In December, Minister for Small and Family Business, Skills and Vocational Education, Senator Michaelia Cash released a media statement confirming the Government will continue to invest in VET and Apprenticeship sectors to support the skills needs of Australian job seekers, employers, and the industry.
They have promised $5.4 million to support the work of WorldSkills Australia, which also means support for the Try’aSkill program.
“WorldSkills Australia is a respected organisation that works to provide opportunities for many thousands of Australians each year to benchmark their skills through regional, national and international competitions to ‘have a go’ at a range of trade and skill based careers through their Try’aSkill activities,” Minister Cash said.
“Our funding commitment, approximately $1.2 million each year, will provide WorldSkills Australia with a sustainable funding base so they can focus on their great work to promote and build a skills culture in Australia, and help showcase excellence in Australian VET.”

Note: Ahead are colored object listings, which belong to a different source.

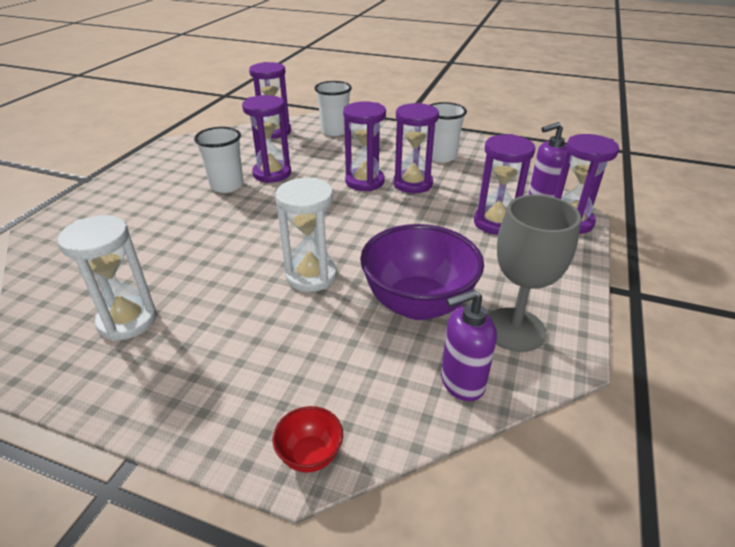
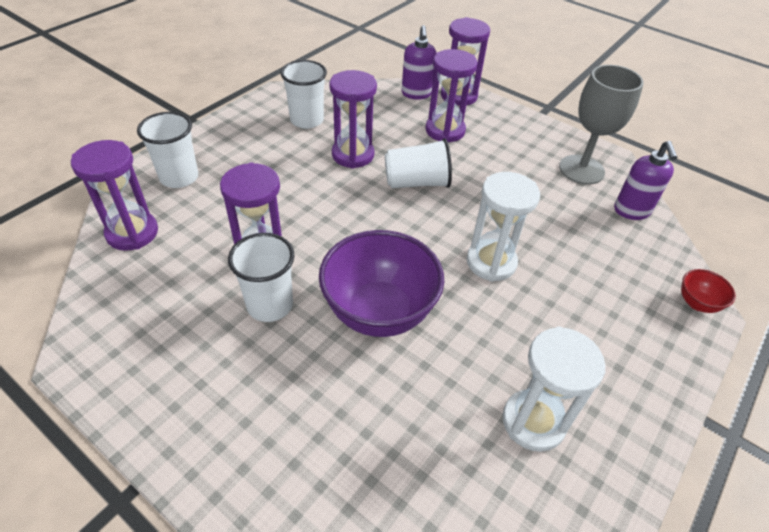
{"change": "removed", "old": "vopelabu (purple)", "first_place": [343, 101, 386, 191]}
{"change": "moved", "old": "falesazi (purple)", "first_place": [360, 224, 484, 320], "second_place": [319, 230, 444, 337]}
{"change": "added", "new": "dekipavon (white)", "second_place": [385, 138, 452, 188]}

The coalition has also put forward investment in several other initiatives to help mitigate the skill shortage in Australia. This includes:
- $3.9 million to the Tasmanian Government’s North-West Tasmania Job Ready Generation Package.
- $750,000 to support the establishment of the Advanced Welding Training Centre in Caboolture (QLD).
The $750,000 pledge will aid Weld Australia to establish an Advanced Welding Training Centre in Queensland. Weld Australia will purchase ten state-of-the-art Augmented Reality Welding Simulators, providing skills vital in securing jobs in rolling stock, defence, and infrastructure projects.
Minister Cash said projects like these provide real outcomes and strong pathways to jobs in areas of skills needs, something particularly important in regional Australian communities.